Oh, wir haben nur wenig deutsches Geld, zwei-drei Sandwiches und eine Cola werden noch daraus während Matthias schon die Koffer in den Zug wuchtet und unsere Plätze beschlagnahmt. Er ist müde, sie friert. Alles irgendwie "bescheiden". Es ist unbequem, Maika ist auch müde, kann aber überhaupt nicht schlafen und passt also auf ihren Schatz auf, deckt ihn zu und holt sich noch den Lieblingspulli aus dem Handgepäck. Trotzdem kalt. In Leipzig auf dem Hauptbahnhof fühlen wir uns wohl beide nicht heimisch.
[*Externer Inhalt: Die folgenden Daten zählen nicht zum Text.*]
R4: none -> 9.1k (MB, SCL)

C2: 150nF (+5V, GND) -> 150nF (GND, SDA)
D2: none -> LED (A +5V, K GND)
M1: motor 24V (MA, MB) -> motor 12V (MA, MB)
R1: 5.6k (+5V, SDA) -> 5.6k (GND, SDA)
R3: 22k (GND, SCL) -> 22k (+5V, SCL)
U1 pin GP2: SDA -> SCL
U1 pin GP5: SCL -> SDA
Die Taxifahrer rangeln mit einem behelmten Mopedfahrer bis sie ihn schließlich am Boden haben, Passanten ereifern sich. Deutschland!
Vom Radio des Taxis erfahren wir: einer der Bürgermeister Leipzigs hat Dreck am Stecken. Ein Anhänger schafft es nicht auf den Rädern seinem Zuggefährt vor dem Rettungswagen um die Kurve zu folgen und stürzt, es wird gehupt, gegafft, geschimpft. Deutschland!
Wenigstens zu Hause ist alles in Ordnung. Wir schließen die Tür hinter uns, vermissen Kanada, die McKinstry's und auch Lilo. Das Wochenende vergeht mit einem riesigen Katzenjammer und wir sitzen halbe Nächte schlaf- und sinnlos im Bett rum. So geht es noch einige Tage weiter, auch während der Arbeit. Am Schlimmsten ist es jedoch, wenn wir beisammen sind und einander die Sehnsucht nach Kanada und den dortigen Freunden ansehen.